Cloud Computing Notes

Introduction to Cloud Computing

• Textbooks:

  • "Distributed and Cloud Computing" by Kai Hwang, Jack Dongarra, Geoffrey Fox.
  • "Designing Data-Intensive Applications" by Martin Kleppmann.

• Reference Books:

  • "Docker in Action" by Jeff Nickoloff.
  • "Cloud Native DevOps with Kubernetes" by John Arundel and Justin Domingus.
  • "Moving to the clouds" by Dinkar Sitaram and Geetha Manjunath.

Storage in Cloud Computing

• Definition of Data:
  • Collection of raw facts.
• Types of Data:
  • Structured Data: Organized in rows and columns; typically stored in DBMS.
  • Unstructured Data: Difficult to identify and retrieve; stored in object stores.
• Data Explosion:
  • Prediction of 572 Zettabytes (1021 bytes) by 2030 and 50,000 Zettabytes by 2050.

Characteristics of Storage Systems

• Cost
• Speed/Performance: Access time.
• Reliability: Consistency of data.
• Availability: Uptime of the system.
• Scalability: Ability to grow as storage needs increase.
• Management: Tools and processes for data handling.

Types of Storage Models

1. File Storage:

   • Organized as a hierarchy of files and folders.
   • Examples include Network Attached Storage (NAS) and Direct Attached Storage (DAS).

2. Block Storage:

   • Divides data into blocks, with unique identifiers for each.
   • Commonly used in SAN environments.
   • Benefits include quick retrieval and flexibility across different operating systems.
   • Drawbacks: Expensive and limited metadata handling capabilities.

3. Object Storage:

   • Emerged to handle unstructured data such as images and video.
   • Organizes data as objects, which include data, metadata, and a unique identifier.
   • Benefits:
     • Unlimited scalability.
     • Efficient management of large volumes of data.
     • Cost-effective compared to traditional storage models.
     • Supports versioning and allows for unlimited metadata tags.
   • Common Use Cases: Big data storage, backups, archives, media storage, and facilitating streaming services.

Storage Architectures in Cloud Computing

• Directly Attached Storage (DAS): Storage directly attached to the computer.
• Network Attached Storage (NAS): Dedicated storage that provides file-level storage and access over a network.
• Storage Area Network (SAN): High-speed network that provides access to consolidated block-level storage.

Evolution of Storage Systems

• JBOD: Just A Bunch Of Disks, combining multiple physical storage disks into a single logical unit.

RAID – Redundant Array of Independent Disks

• Purpose: Combines multiple disk drive components into logical units for performance and redundancy.
• RAID Levels include RAID 0, RAID 1, RAID 4, etc.

RAID Architecture

• Components: Ports, Controller, Cache, Disk Drives.
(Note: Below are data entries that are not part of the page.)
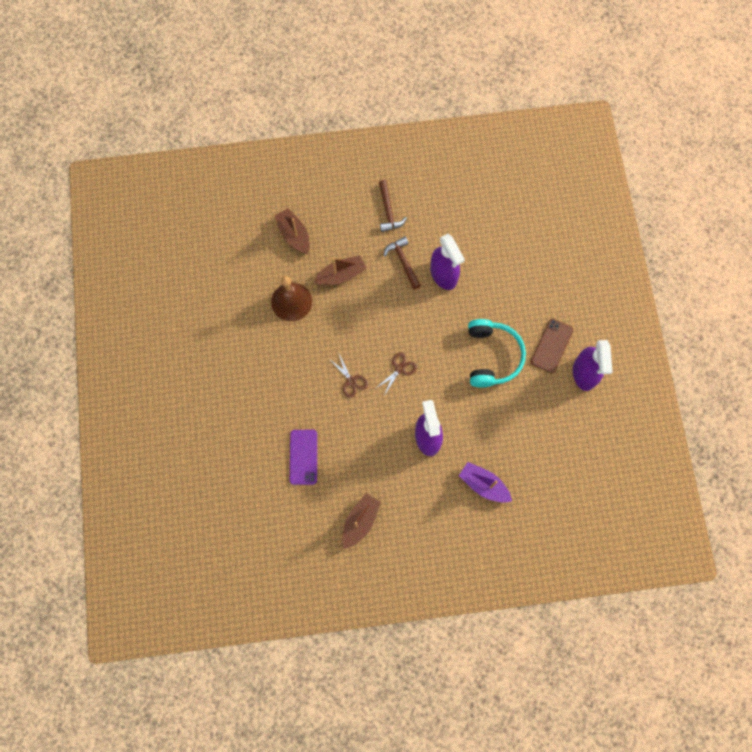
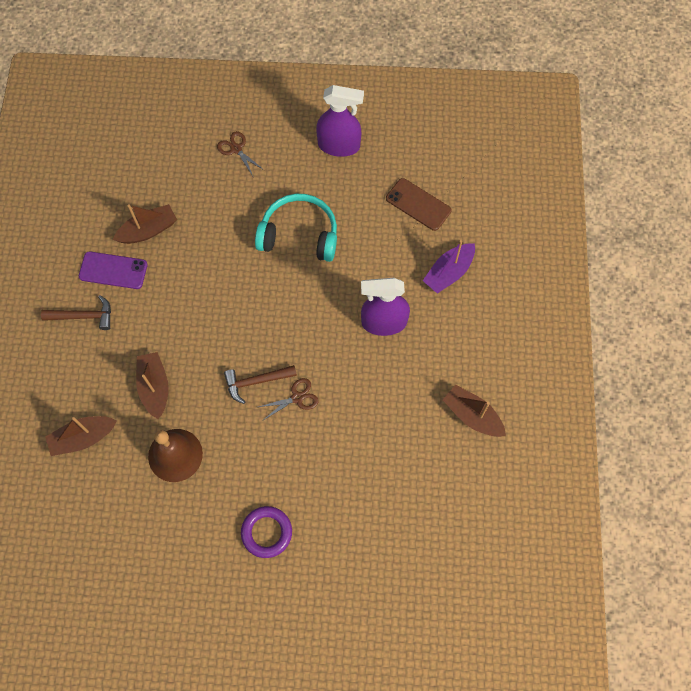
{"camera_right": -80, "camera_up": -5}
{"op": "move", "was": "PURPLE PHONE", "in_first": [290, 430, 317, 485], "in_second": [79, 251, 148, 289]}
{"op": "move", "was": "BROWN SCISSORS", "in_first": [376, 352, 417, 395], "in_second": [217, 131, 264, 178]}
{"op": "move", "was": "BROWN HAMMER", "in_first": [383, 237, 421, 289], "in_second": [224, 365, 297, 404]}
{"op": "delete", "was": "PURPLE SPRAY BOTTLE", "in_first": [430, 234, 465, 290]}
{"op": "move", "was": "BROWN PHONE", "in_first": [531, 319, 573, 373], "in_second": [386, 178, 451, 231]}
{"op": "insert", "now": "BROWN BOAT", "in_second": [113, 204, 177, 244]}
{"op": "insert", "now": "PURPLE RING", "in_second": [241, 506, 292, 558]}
Hard Disk Drives (HDD) & Solid State Drives (SSD)

• HDD: Consists of platters, read/write heads, and is divided into sectors and tracks.
• SSD: Non-volatile memory with no moving parts, usually faster and more reliable than HDDs.

Cloud Storage

• Definition: Allows data to be maintained, managed, and backed up remotely. Accessed via a network.
• Advantages:
  • Dramatic reduction in total cost of ownership (TCO).
  • Unlimited scalability and on-demand services.
  • Supports multitenancy and ensures data durability.

Enablers for Storage Virtualization

• File Systems: Structures that manage data storage and access on disks.
• Logical Volume Manager (LVM): Creates logical volumes from physical storage.
• Thin Provisioning: Allocates storage on demand rather than in bulk.

Distributed Transactions

• Transaction Definition: A sequence of operations treated as a single unit.
• ACID Properties:
  • Atomicity: Completes all or none.
  • Consistency: Maintains system invariants.
  • Isolation: Transactions are independent.
  • Durability: Permanent changes post-commit.

Commit Protocols

• Two-Phase Commit (2PC): Ensures all nodes either commit or abort.
• Phases of 2PC:
  1. Prepare phase: Coordinator asks all participants to prepare for the commit.
  2. Commit/Abort phase based on the responses received.

CAP Theorem

• Principles: Consistency, Availability, Partition tolerance.
• Trade-offs: Can only guarantee two out of the three properties in a distributed system.

Conclusion on CAP Theorem

• Understanding the CAP theorem aids in making informed decisions about distributed systems and ensures the right balance according to application requirements.